Human Psychology and the Deep State

In the weekly column entitled Brief Interviews with Hideous CEOs in the Sunday NY Times, a president of a corporate credential mill (Swarthmore) gives her scenario that she poses to prospective employees:

So I would probably ask you to describe a situation in which you needed to come up with a solution to a problem you’ve never seen before. How did you figure out how to get to a solution? Did you believe you were successful? And how do you understand failure in that context?

Groveling self-advertisers must wrack their stupid lives for some apposite “situation” to vault themselves over the thousands of applicants for this one corporate-academic non-job. What could count in this scenario? I had to get three bags of Doritos into a space that serves only two? I had to cadge another year of study abroad from my parents? I needed to get to level 4 in Call of Honor?
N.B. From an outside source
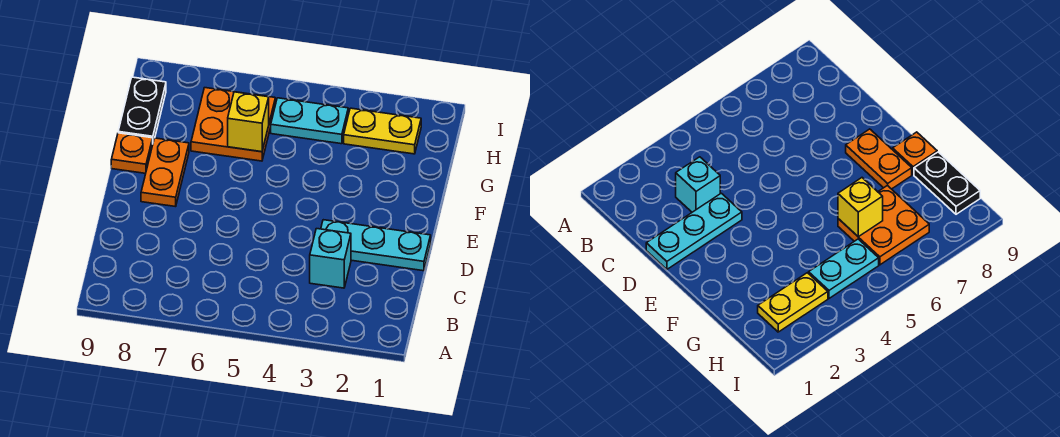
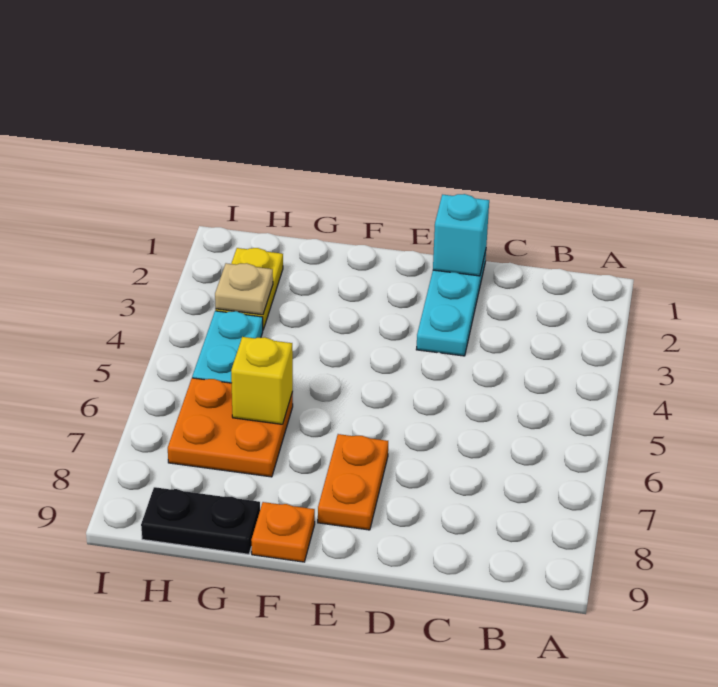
cyan brick C3 level 1 -> cyan brick D1 level 2
orange plate E8:F8 level 1 -> orange plate E7:E8 level 1
none -> tan plate H3 level 2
There are no good questions in the supersystem. The Deep State, in emeritus English professor Peter Dale Scott’s branded term, is alive and working on global intrigues and global killings wide and far, as it has been throughout each day of our lives.  No perceptive ability can be brought before its dimensions, its real and enduring connections, its malevolence and fundamental stupidity. The only researchers that even mount a beginning honorable effort are now outside academia where progenitors like C. Wright Mills used to ensconce, formerly protected by tenure and widespread job availability. Now, academics are groveling self-advertisers, reduced to incessant salesmanship simply in order to survive, adjuncts to the corporate ownership of scholarship. Dilettantes like Peter Dale Scott, emeritus English prof, and Noam Chmosky, emeritus linguist prof, belong to that generation of male monks who can organize a solitary life around the bookish chase after the supersystem’s traces, but as strong as these complete outsiders may be in their apperceptions, they are without social power. The “researchers” who do sit next to the captain’s wheel are the inheritors of Timothy McVeigh,- they are the right-wing crazies, the gun nuts, the Infowars racist and white Christian jackasses who are making the most of their time atop the ship of state.
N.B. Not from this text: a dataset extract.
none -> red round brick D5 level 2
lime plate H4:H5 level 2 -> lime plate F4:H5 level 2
Resolute humanists are forever consigned to the margins, to the disapproving mute audience, to the last rows where no guns exchange hands, where no hellfire preachers get a dime, where no leaders emerge. This social nihilism is humanity’s fate, as Hannah Arendt noted in her description of the background to the Eichmann trial:

The contrast between Israeli heroism and the submissive meekness with which Jews went to their death—arriving on time at the transportation points, walking under their own power to the places of execution, digging their own graves, undressing and making neat piles of their clothing, and lying down side by side to be shot—seemed a telling point, and the prosecutor, asking witness after witness, “Why did you not protest?,” “Why did you board the train?,” “Fifteen thousand people were standing there and hundreds of guards facing you—why didn’t you revolt and charge and attack these guards?,” harped on it for all it was worth. But the sad truth of the matter is that the point was ill taken, for no non-Jewish group or non-Jewish people had behaved differently.

No, that indeed is the “sad truth of the matter.”  There is no difference between the Jews of that time and any grouping  of “us.” In the recent movie, The Tower, the bystanders to the 1965 shootings from the University of Texas tower by a lone gun nut protected themselves behind walls as they saw two victims, one obviously alive,  prone on the hot concrete mall. For a long time. nobody did anything to come to the aid of these victims, but finally young girl walked up to the prostrate woman, who was clearly pregnant, and lay with her as the killer shot from the tower. Two more students ran, eventually, to pick up the victims and move them out of the way. What did one of these heroes, say, decades upon decades after this act? He was wracked by guilt for not having acted sooner to help her. He could not absolve himself of that failure, though the victim did, in reaching out her hand to him, fifty years later.

We humans inhabit a psychology that so well understands the command, even if fully illegitimate, of putative authority. Our public protestations are that we are heroes, that we are courageous and moral and honorable, but there is not the slightest evidence that this is so for us as species. There is the Deep State, there is gun nut anti-politics of the global moment, there is the trans-national corporate destruction of every fundamental basis of natural existence, there are idiots and malingering pestilent lying groveling self-advertisers running the empire into its last, shuddering advances upon the gains of the New Deal, and you want me to tell you how I made a “solution” for a problem in my personal life, just to be your  besuited slave?